I thought Zap was the only one to use T-posts!

Gary


----------



## Gary_602z (Dec 20, 2012)

Elderthewelder said:


> it also helps that you have a large level / flat area to stack on, my stacking area is far from level. Even when I criss cross the ends they still have a tendency to fall over without t posts


 
If I was a few miles closer I would take some of that wood off your hands to give you some more room!

Gary


----------



## DanCorcoran (Dec 20, 2012)

Hickory split and stacked two weeks ago. No t-posts. I put the uglies on top to keep the wooden doors from blowing off or the bears from knocking them off.


----------



## Mr A (Dec 20, 2012)

billb3 said:


> glacial till gravel here
> try to pound a T bar in here and you pretty much end up with metal pretzels
> gotta stab the ground first with a 5 foot garden bar to locate the rocks and you usually end up with a post somewhere near your original plan
> I do 12 - 18 inches where I use them to support fence to keep the deer out of the fruit trees in the Winter.


 I understand your problem of too hard of ground to pound a post into.
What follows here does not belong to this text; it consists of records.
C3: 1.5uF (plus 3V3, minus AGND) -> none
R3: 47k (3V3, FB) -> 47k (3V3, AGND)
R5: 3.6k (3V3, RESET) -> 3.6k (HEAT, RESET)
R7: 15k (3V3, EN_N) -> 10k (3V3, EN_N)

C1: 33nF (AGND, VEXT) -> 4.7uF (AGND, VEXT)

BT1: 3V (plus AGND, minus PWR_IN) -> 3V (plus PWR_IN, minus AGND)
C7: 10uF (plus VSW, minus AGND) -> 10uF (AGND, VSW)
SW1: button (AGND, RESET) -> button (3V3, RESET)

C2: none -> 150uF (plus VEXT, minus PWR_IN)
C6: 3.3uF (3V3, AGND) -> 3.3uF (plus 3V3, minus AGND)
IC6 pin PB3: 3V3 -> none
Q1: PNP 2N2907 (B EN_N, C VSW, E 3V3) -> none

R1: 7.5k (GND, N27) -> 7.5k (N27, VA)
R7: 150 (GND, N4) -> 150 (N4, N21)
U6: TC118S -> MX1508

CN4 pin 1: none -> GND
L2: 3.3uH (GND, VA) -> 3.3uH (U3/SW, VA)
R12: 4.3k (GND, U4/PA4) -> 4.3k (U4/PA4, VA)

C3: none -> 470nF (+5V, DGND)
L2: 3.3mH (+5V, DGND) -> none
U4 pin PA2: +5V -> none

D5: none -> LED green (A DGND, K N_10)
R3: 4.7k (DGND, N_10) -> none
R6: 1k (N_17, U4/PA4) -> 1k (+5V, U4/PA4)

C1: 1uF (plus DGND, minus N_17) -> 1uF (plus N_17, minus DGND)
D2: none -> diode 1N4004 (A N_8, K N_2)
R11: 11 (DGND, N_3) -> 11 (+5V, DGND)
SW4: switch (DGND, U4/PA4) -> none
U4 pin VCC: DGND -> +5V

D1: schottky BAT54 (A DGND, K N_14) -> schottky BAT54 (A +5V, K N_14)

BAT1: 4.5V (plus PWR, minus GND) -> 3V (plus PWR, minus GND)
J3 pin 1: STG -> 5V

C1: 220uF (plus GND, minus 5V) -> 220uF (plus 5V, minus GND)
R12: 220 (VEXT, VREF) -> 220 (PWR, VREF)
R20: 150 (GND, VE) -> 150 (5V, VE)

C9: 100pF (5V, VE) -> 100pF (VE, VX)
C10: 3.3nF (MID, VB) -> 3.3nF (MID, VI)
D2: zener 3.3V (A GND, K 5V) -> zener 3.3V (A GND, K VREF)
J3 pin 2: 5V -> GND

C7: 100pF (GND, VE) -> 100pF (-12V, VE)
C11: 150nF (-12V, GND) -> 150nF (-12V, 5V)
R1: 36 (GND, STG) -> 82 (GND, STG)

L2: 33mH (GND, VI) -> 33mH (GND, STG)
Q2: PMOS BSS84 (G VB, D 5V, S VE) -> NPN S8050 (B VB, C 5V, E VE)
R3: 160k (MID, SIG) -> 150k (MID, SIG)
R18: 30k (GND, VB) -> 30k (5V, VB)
I have access to a lot of tools, a demolition hammer with a 1-1/4 bit should do the trick, something like a Hilti TE-706. Most rental yatds have one or similar.


----------



## HDRock (Dec 20, 2012)

HDRock said:


> I went out and stacked the end alternating the pieces, and it seems like a time consuming PITA to find the perfect pieces to stack it good, and it's still not as good as It should be


 
I was getting frustrated last night when I posted this, trying to get it all done, split and stacked.
I got it cross stacked good n stable now


----------



## rasp21 (Dec 21, 2012)

Elderthewelder said:


> it also helps that you have a large level / flat area to stack on, my stacking area is far from level. Even when I criss cross the ends they still have a tendency to fall over without t posts


 Nice looking rounds,,, more work,,, That red fir??? Doug Fir??   Wenatchee area here,, pine and fir,,, some tamarack,, You are in good shape.. working on 14-15 now,, big rounds. Just scored some black locust on a acrounge  HOO-HOO. 1 cord..


----------



## billb3 (Dec 21, 2012)

Mr A said:


> I understand your problem of too hard of ground to pound a post into. I have access to a lot of tools, a demolition hammer with a 1-1/4 bit should do the trick, something like a Hilti TE-706. Most rental yatds have one or similar.


 
If the rock is small enuf I just dig it up and put it somewhere else.


----------



## nate379 (Dec 21, 2012)

Instead of T Posts you can just use a 2x4 "sharpened" to a point at the end.  It will many years before rotting out.  Buy 10ft ers, cut in 1/2.


----------



## HDRock (Dec 21, 2012)

nate379 said:


> Instead of T Posts you can just use a 2x4 "sharpened" to a point at the end. It will many years before rotting out. Buy 10ft ers, cut in 1/2.


Thats a good idea to


----------



## kattpound (Dec 21, 2012)

I use 6' t-posts and drive them in 18".  works great for me


----------



## ozzy73 (Dec 21, 2012)

Elderthewelder

I hope those rounds never roll down hill ...... love the creek running through the back yard.


----------



## Backwoods Savage (Dec 21, 2012)

Elderthewelder said:


> it also helps that you have a large level / flat area to stack on, my stacking area is far from level. Even when I criss cross the ends they still have a tendency to fall over without t posts


 
I don't think it should be a big problem stacking on your ground in most areas.  While it is true I have good level ground now, it was not always that way because we have not always lived here so I know what it is like to stack on unlevel ground. Again I'll state, t-posts are unnecessary if you do it right.


----------



## loadstarken (Dec 21, 2012)

Elderthewelder gets some bonus points for having firewood stacked over a creek!


----------



## Flatbedford (Dec 21, 2012)

I use 5' posts with a pallet slipped over them. Here's my thread from last year.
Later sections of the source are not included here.